Israel annexation plans: Fatah and Hamas show united front in rare joint conference
A joint video conference between the two biggest Palestinian political factions of Fatah and Hamas held on Thursday to show Palestinian unity against Israel's annexation plan of parts of the occupied West Bank marked a rare public event between the two rival groups.
Jibril al-Rajoub, the head of Fatah’s central committee, and Saleh al-Arouri, the deputy head of Hamas's politburo, spoke during a conference broadcast on Palestine TV.
Arouri described the conference as a “gesture towards unity”.
“If the [Israeli] occupation was able to pass the annexation of part of the West Bank, that means a series of annexations will continue,” he said.

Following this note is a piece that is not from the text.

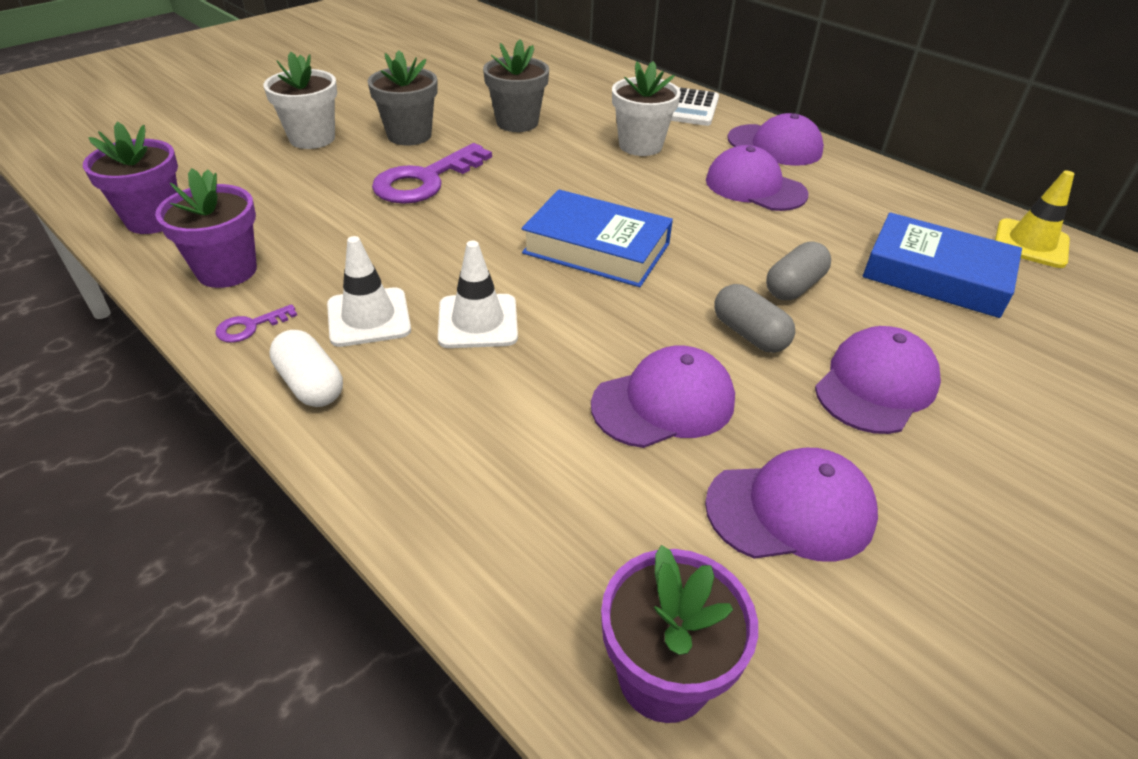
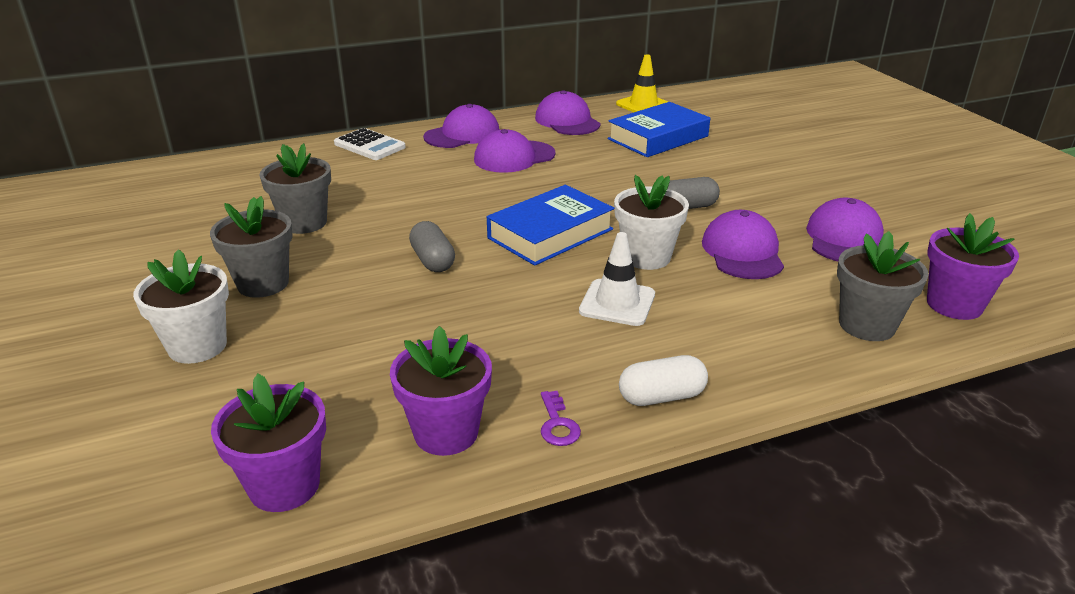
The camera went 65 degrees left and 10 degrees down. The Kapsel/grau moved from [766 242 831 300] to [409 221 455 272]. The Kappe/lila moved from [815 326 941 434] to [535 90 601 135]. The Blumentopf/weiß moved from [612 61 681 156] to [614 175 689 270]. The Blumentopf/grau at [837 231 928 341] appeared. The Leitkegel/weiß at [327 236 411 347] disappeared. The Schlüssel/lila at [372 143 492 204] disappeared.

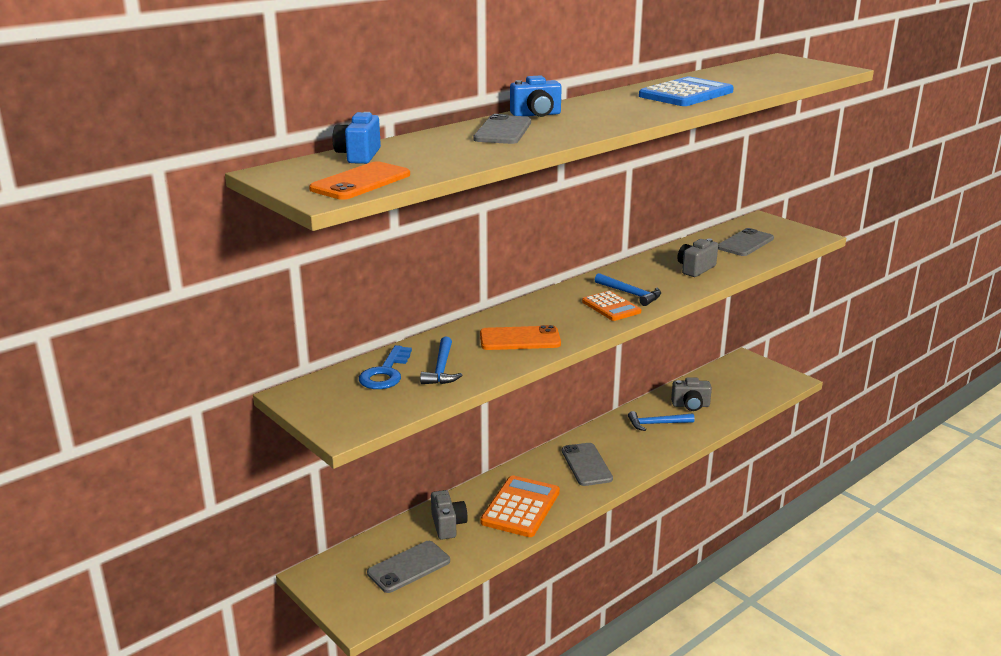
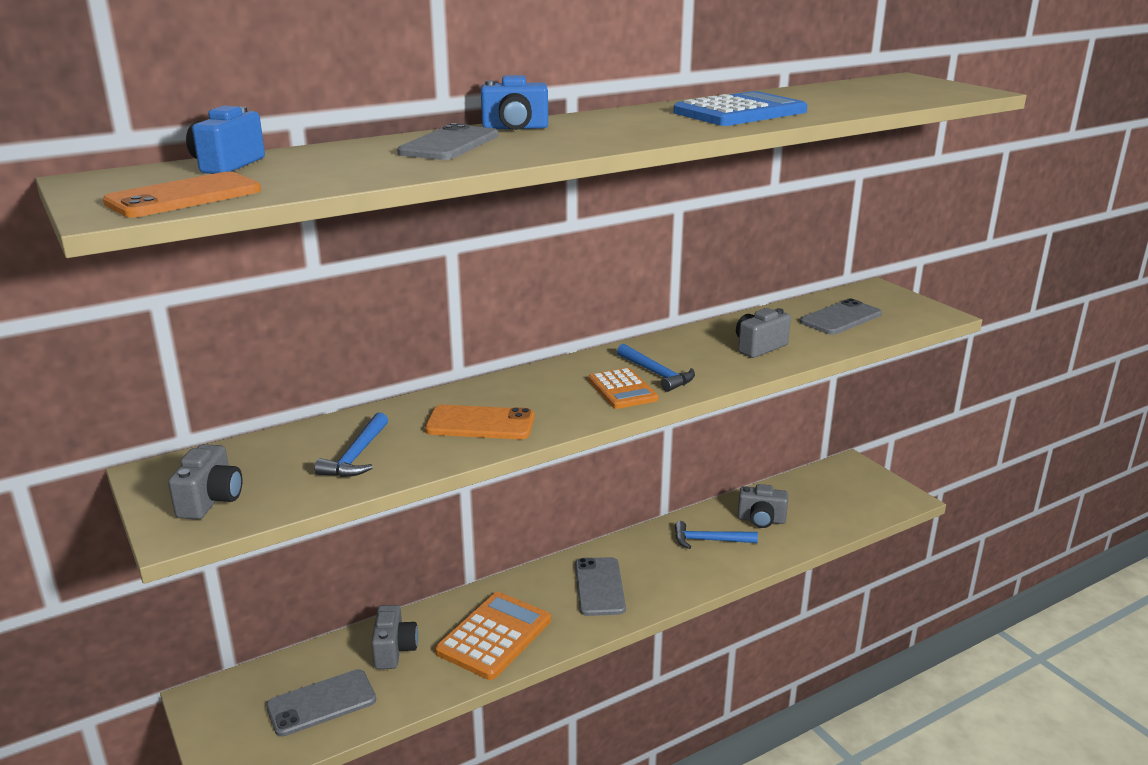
The camera went 10 degrees right and 0 degrees up. The Kamera/grau at [168 444 242 520] appeared. The Schlüssel/blau at [359 345 412 389] disappeared.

Rajoub confirmed that Fatah, the ruling party of the West Bank-based Palestinian Authority (PA), was working alongside Hamas, the de facto ruling party in the besieged Gaza Strip, to tackle US President Donald Trump's so-called "deal of the century”, widely viewed by Palestinians as having paved the way for Israel to push forward its annexation plans that were initially scheduled to be unveiled on Wednesday.
“We are 100 percent in harmony with Hamas to face the challenge that threatens our cause,” Rajoub said. “Today, we are coming out with one voice and one flag, and we are working on building a strategic vision to face challenges and lead the public with the participation of all factions.”
Following Hamas's victory in 2006 legislative elections, Fatah and Hamas confronted each other in a brief armed conflict in which the PA was effectively booted out of power in the Gaza Strip.
Since then, the PA and Hamas have failed to resolve their acrimonious power struggle, with numerous attempts at forming a unity government falling flat, effectively leaving Gaza under the control of a Hamas-led administration separate from the PA operating in the occupied West Bank.
The last time Fatah and Hamas came together in a major media conference was in October 2017, when they signed a unity deal in Cairo which they said would end the more than decade-long rift between the two parties.
The deal was not implemented and relations between the two movements once again turned sour
Arouri said that both Fatah and Hamas need to freeze all disagreements in order to reach a strategic deal to “address the danger which the Palestinian cause faces”.
“We and Fatah were never in disagreement to face the occupation and its plans… We have to take a true and honest stand to face this project and make it fail,” Arouri said.